L’importanza di promuovere il dialogo interreligioso e l’universalismo dei valori.
Siamo dunque tornati alle “guerre di religione”? Non credo. Il confronto con il passato non è proponibile. Ma è certamente vero che la grande illusione della prima modernità uscita dal Medio Evo sembra svanita. L’illusione per cui tarpando le ali alle aspirazioni universalistiche medievali, confinandole e controllandole all’interno di Stati sovrani forti e secolarizzati (secondo la logica delle cd. “sovranità Vestfaliane”), si sarebbero potuti garantire tanto l’ordine interno che la pace nei rapporti interstatali. O almeno – si pensava- si sarebbero avute tra gli Stati “guerre regolate” soggette a codici e vincoli (lo ius belli), e quindi più accettabili sul piano della normalità dei rapporti di forza e di una presunta etica “realista” della modernità. Ci sono però volute due guerre mondiali sanguinose e tragiche per sgombrare il campo da questa pericolosa illusione: sono infatti stati proprio gli stati nazionali sovrani e secolarizzati quelli che hanno scatenato guerre di popoli o, meglio, di nazioni, guerre distruttive e pervasive alimentandole con le loro mitizzazioni discriminazioni e “pseudo-religioni” nazionali.
Nel Mediterraneo oggi vediamo scatenarsi conflitti e rivalità particolari e idiosincratiche, Putin contro l’Ucraina, Hamas contro Israele, conflitti che sul piano locale potrebbero comporsi e portarsi a razionale soluzione con buon senso e pragmatismo, ma che invece vengono caricati da chi li provoca e ne approfitta di presunti “valori” e presupposti etici contrapposti a quelli occidentali, come la lotta contro l’arroganza e il dominio occidentale, o la resistenza al colonialismo sionista.
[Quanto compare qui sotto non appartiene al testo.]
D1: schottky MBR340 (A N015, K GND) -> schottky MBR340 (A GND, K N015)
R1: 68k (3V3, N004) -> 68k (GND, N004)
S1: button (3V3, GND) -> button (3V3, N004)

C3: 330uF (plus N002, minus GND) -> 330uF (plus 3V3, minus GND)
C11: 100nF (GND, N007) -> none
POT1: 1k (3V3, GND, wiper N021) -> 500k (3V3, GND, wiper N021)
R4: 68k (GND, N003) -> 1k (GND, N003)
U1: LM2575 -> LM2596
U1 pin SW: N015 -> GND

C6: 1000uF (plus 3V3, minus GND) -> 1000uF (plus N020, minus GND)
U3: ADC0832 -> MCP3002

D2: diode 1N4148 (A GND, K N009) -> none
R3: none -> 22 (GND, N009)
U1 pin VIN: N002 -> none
Queste guerre diventano in tal modo la premessa e la promessa di soluzioni palingenetiche, di un nuovo ordinamento globale de-occidentalizzato (“denazificato” direbbe Putin), anticapitalista e illiberale. Questi disegni totalitari di guerra ideologica vanno contrastati alla loro radice. Non si deve cedere alla logica della “guerra di religione” opponendo al loro antioccidentalismo il nostro occidentalismo, ai loro folli principi e valori i nostri principi e valori. Non si deve accettare, cioè, la provocazione del relativismo e il campo di battaglia da questo definito. Occorre invece smontare la logica stessa della “guerra di religione”, mostrarne l’irragionevolezza e l’inutilità smascherando le mistificazioni dei guerrafondai.
In questo fondamentale compito un ruolo importante lo giocano le stesse “religioni” chiamate abusivamente in causa da chi le combatte. La Chiesa Cattolica ha assunto un ruolo particolarmente attivo e propositivo in questa partita facendone parte della sua missione e intervenendo con chiarezza di intenti. È un compito difficile ma essenziale ai fini del dialogo e della pace che la Chiesa sta portando avanti con pazienza e determinazione, un compito che non viene a mio avviso adeguatamente conosciuto e apprezzato.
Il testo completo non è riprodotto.